Background
Synovial sarcoma (SS) is a malignancy of the soft tissue especially affecting young adults, with a poor prognosis and limited therapeutic options. It originates as a result of a chromosomal translocation, t(X;18)(p11;g11), leading to the expression of the SS18-SSX fusion protein in permissive cells (including myoblasts) that display plasticity and are of mesenchymal origin.

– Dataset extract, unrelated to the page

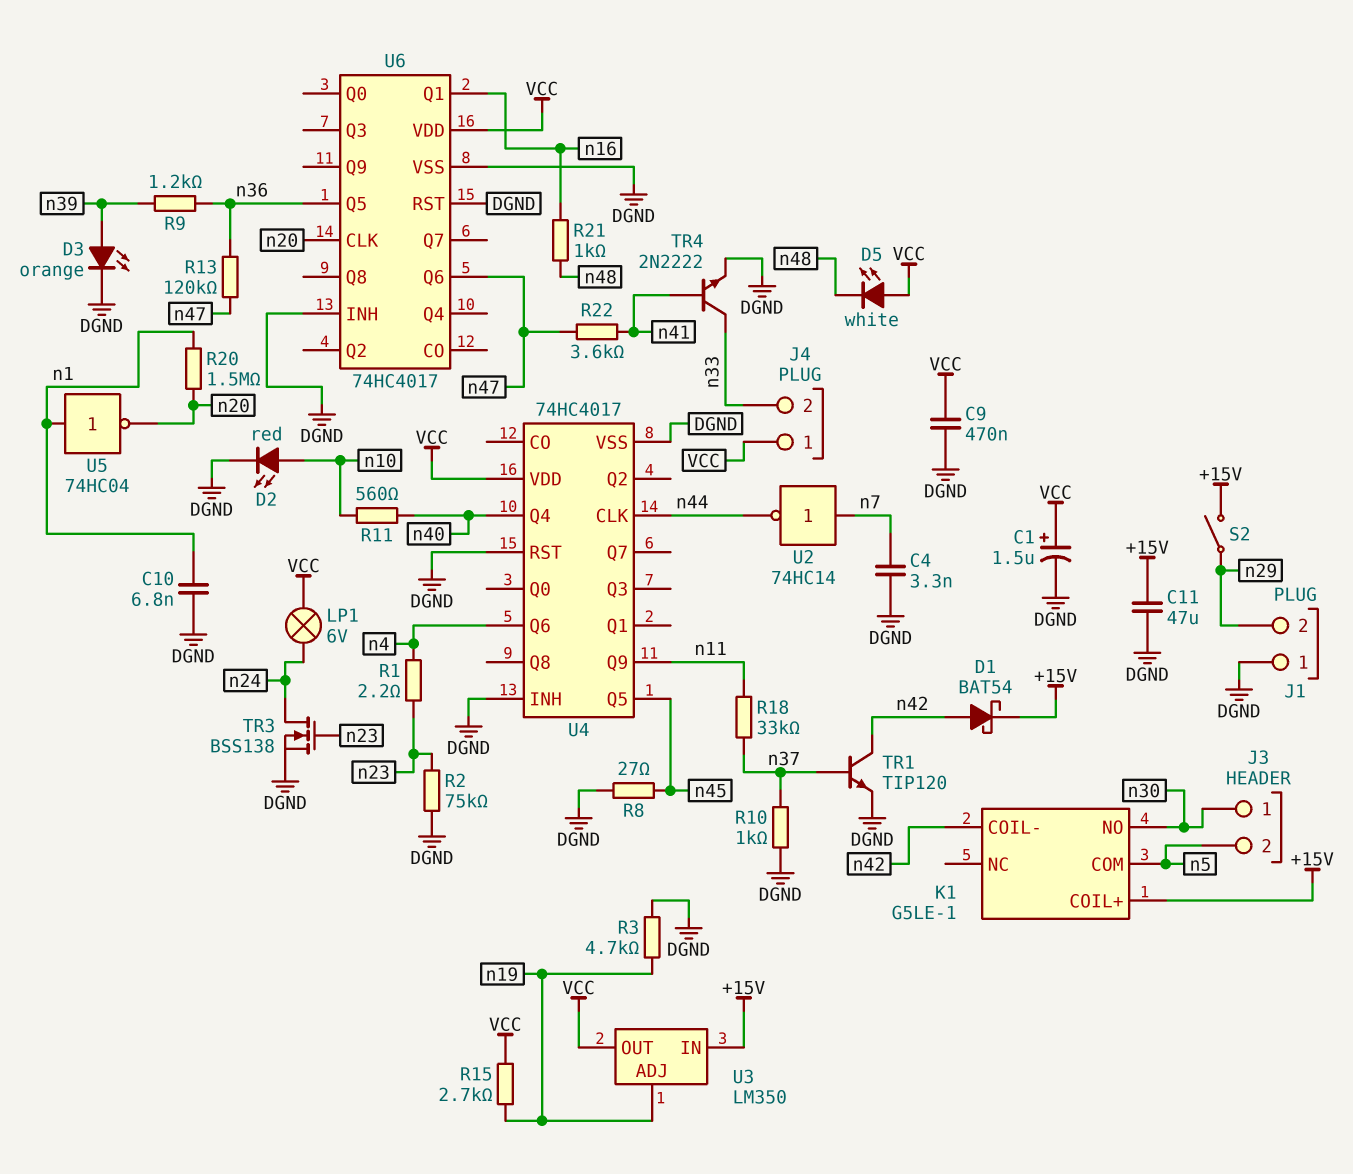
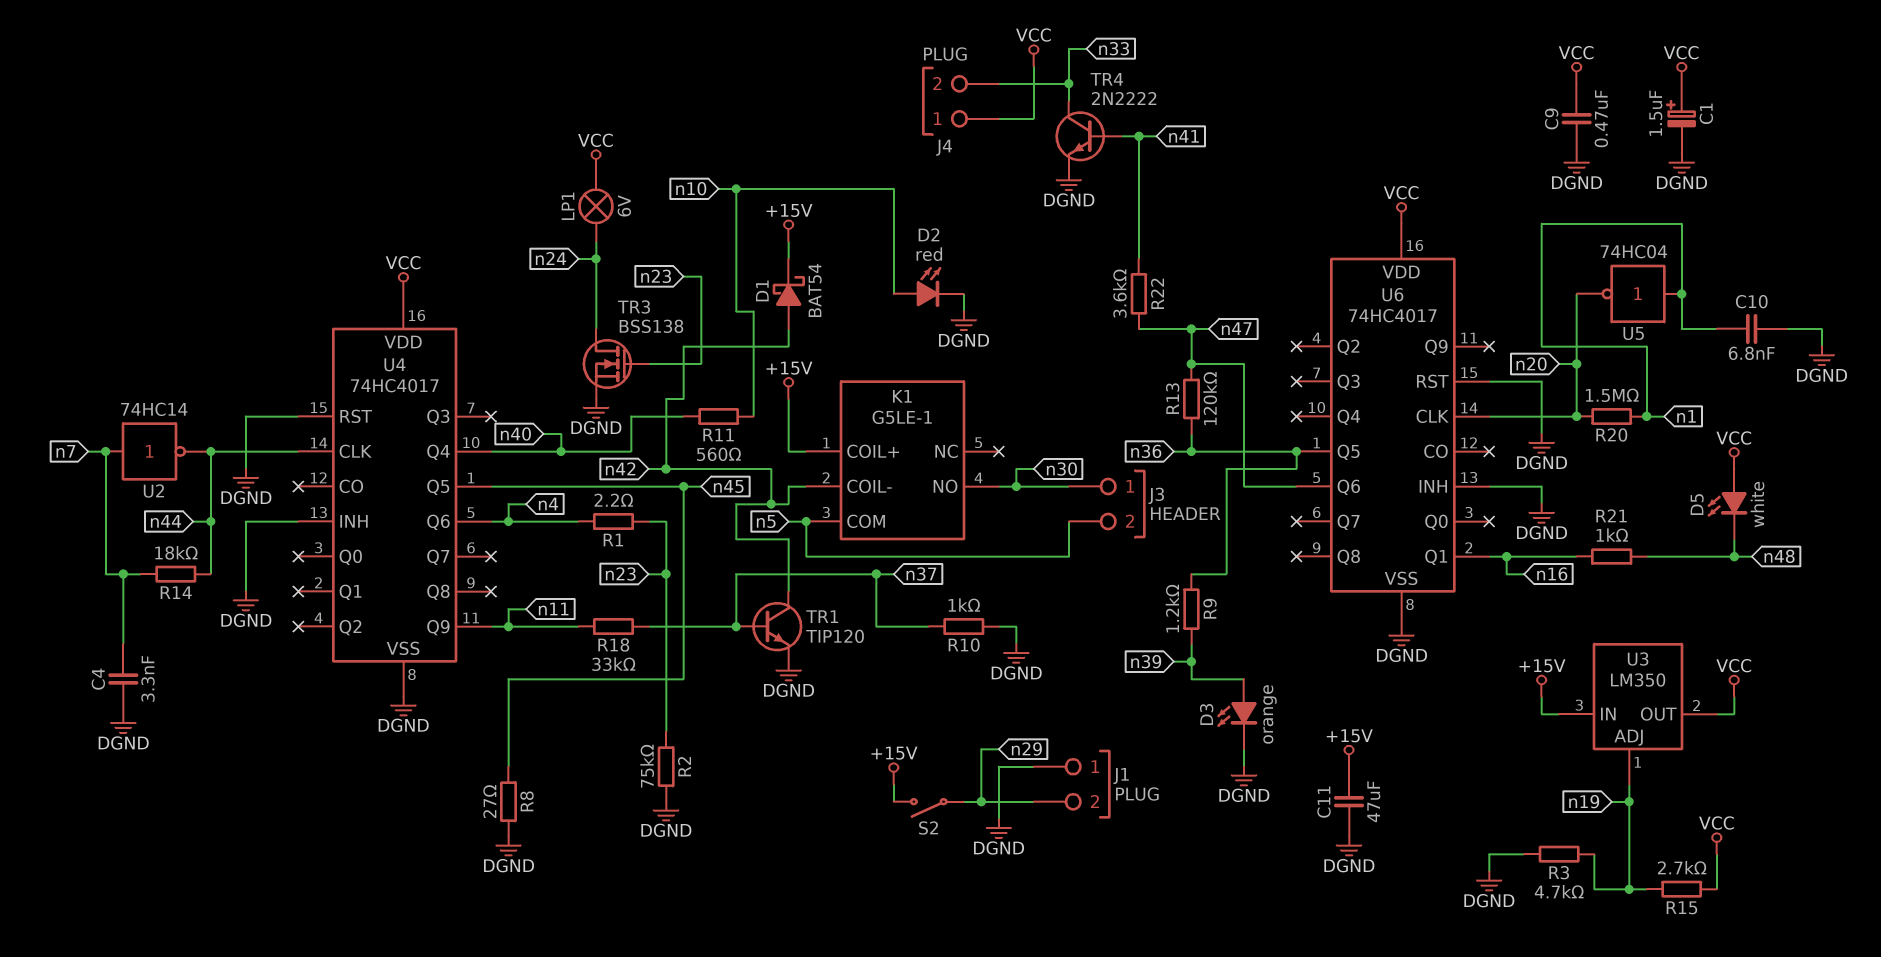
R14: none -> 18k (n7, n44)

Current treatment, which consists of surgery and of generic chemotherapy and/or radiotherapy, has limited success. Thus, more specific and effective therapeutic approaches are needed to manage the disease, which, in turn, require better understanding of its molecular pathogenesis. Considering that the early events leading to tumour formation are poorly defined, the purpose of this project is to lay the foundations for the creation of a new model based on a pluripotent cell of mesenchymal lineage in which the translocation can be induced and the early events observed.
Design
Mouse myoblast cells: C3HT101/2 cells, were chosen as a cell-based model because they were shown to harbour properties thought to be required for transformation by SS18-SSX, including permissiveness for its stable expression.
To create the translocation, first, two loxP sites were introduced at the breakpoints of chromosomes 18 and X of C3HT101/2 cells and subsequently the translocation was induced by treating the cells with the Cre recombinase. This first goal can be achieved by using homologous recombination generated by DNA damage and driven by two strategically designed templates. The latter were delivered by AAV viral vectors and designed to target the two breakpoints and provide the loxP sites. Those templates were generated by a separate master project. DNA damage is achieved by TALEN technology, which is initiated by the insertion of the TALEN molecular machinery into lentiviral vectors.
Results
In the present work, we prepared the TALEN constructs and produced the viruses. Then we transduced both TALENs, tested their expression and function, and created a tool to identify the best AAV serotype to deliver the donors to our cell model.
The next step will be to transduce the AAV viruses containing LoxP sites and select the cells for positive events of recombination. Finally, we will assess by genomic sequencing the ratio between true and false positive cells and eventually proceed to a more restrictive clonal selection.
The last phase of the project requires the induction of a chromosomal translocation at the loxP sites by Cre recombinase transduction and selection of the cells that have undergone the translocation. Western blots for SS18-SSX identification and genome sequencing will assess the ratio between real and false positive cells, and clonal selection can be used to isolate true positive cells. Finally, we will remove the genomic scar by transducing the cells with a flippase.